Modern libraries are no fuddy duddy boltholes with staff frocked out in tweed.
Instead, at Avondale, a library assistant runs around wearing a crown. Victoria Wakerley acquired the royal headgear in the morning's storytime session and forgot about it.
Many younger children have left, but Jerome (13) and Desmond (8) Safia are still there, avoiding jobs at home and escaping the rain.
Other regulars, like Yohannes Alemu and Abdikani Ahmed, 11, are playing computer games.
But libraries are a different ballgame for Irene Walker, a former librarian whose children have inherited the bookworm gene.
She struggles in through the rain, carrying a huge green boxful of books to return.
Her daughters, Jayran Mansouri, 12, and Rebecca Walker, 10, are such prolific readers that the family has to trawl around various Auckland libraries to find new stock.
"We get a whole green boxful, or sometimes two," said Jayran. "We get about 20 to 25 each a week."
Ms Wakerley said there were many regulars at the library.
"For the older kids, the dating scene seems to go on a bit. They walk past each other and look - it's a bit like a fashion show."
However, the Avondale library has a special attraction for the young.
"We have a secret celebrity hip hop librarian here. Gareth Shute has written a book about hip hop, so all the kids love him because he's interviewed all these famous people like Scribe and he can breakdance."

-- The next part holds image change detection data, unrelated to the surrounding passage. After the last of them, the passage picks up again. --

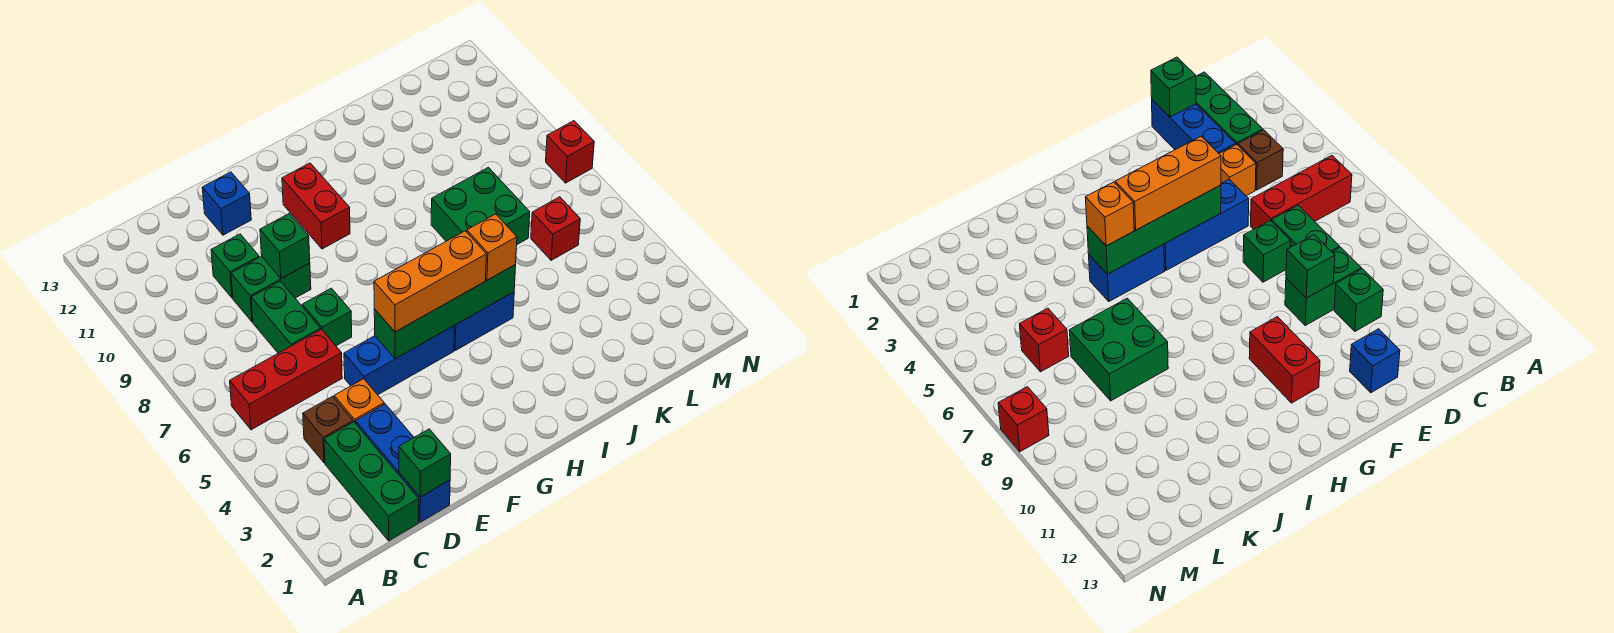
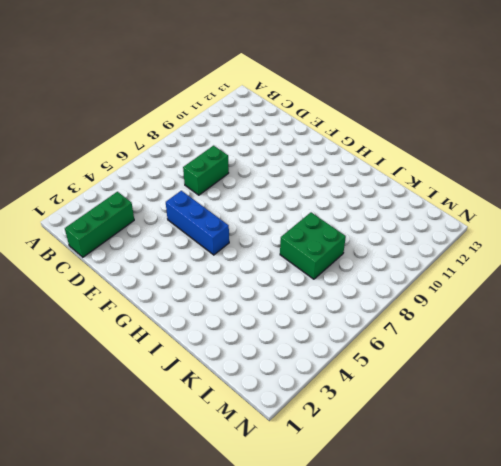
none -> red brick B6:D6 level 1
none -> brown brick C4 level 1
none -> blue brick D1:D3 level 1

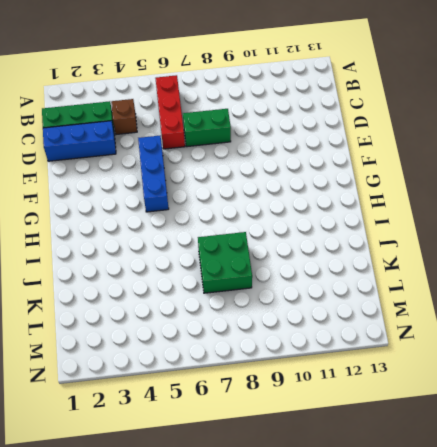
none -> orange brick D4 level 1
none -> green brick D9:E9 level 1
none -> green brick D10 level 1

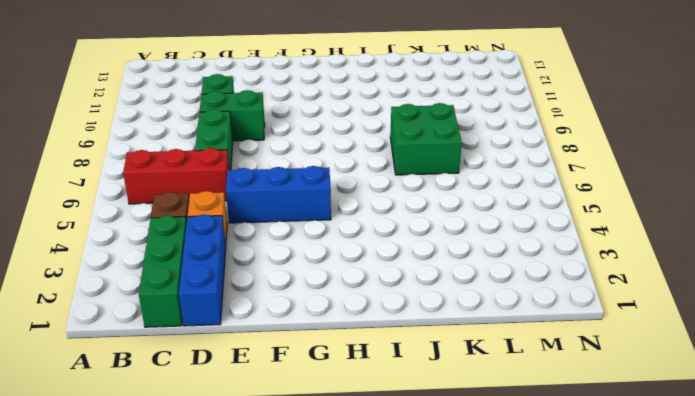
none -> green brick E7 level 1
none -> blue brick E12 level 1
none -> red brick G10:G11 level 1

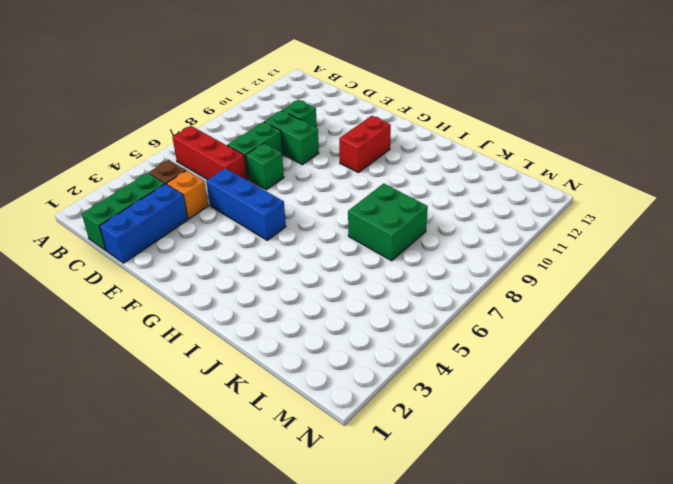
none -> blue brick E12 level 1
none -> blue brick H5:I5 level 1
none -> red brick L6 level 1

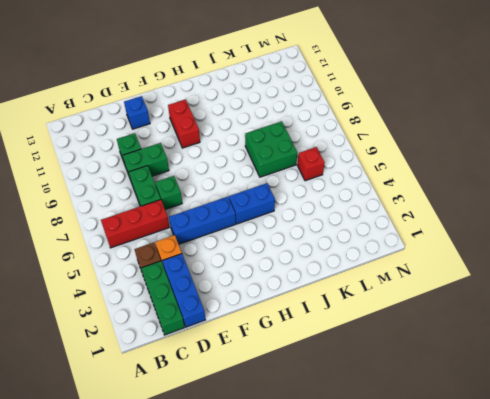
none -> red brick N8 level 1
none -> green brick D1 level 2
none -> green brick E9 level 2

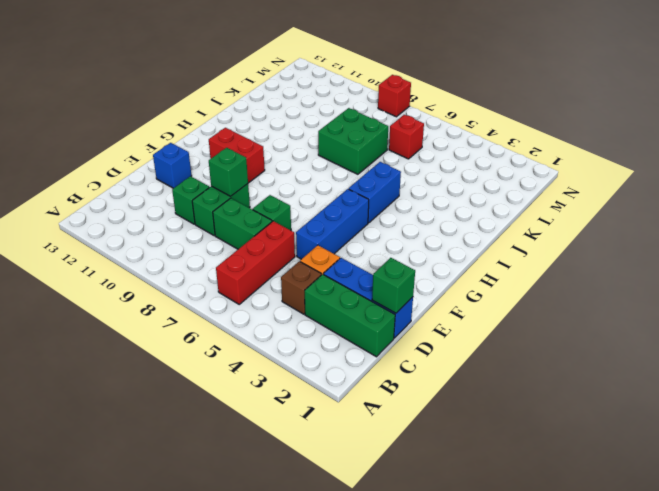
none -> green brick F5:I5 level 2
none -> orange brick F5:H5 level 3
none -> orange brick I5 level 3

Auckland Library lifelong learning manager Kaye Lally said some parents treated the library as a childcare centre.
"If we find [the parent] is at the casino all day, then obviously we will do something. And that happens.
"It is not a large problem - we don't get the entire child population of Auckland in - but if we are concerned they are at risk or it is a care issue we talk to the authorities."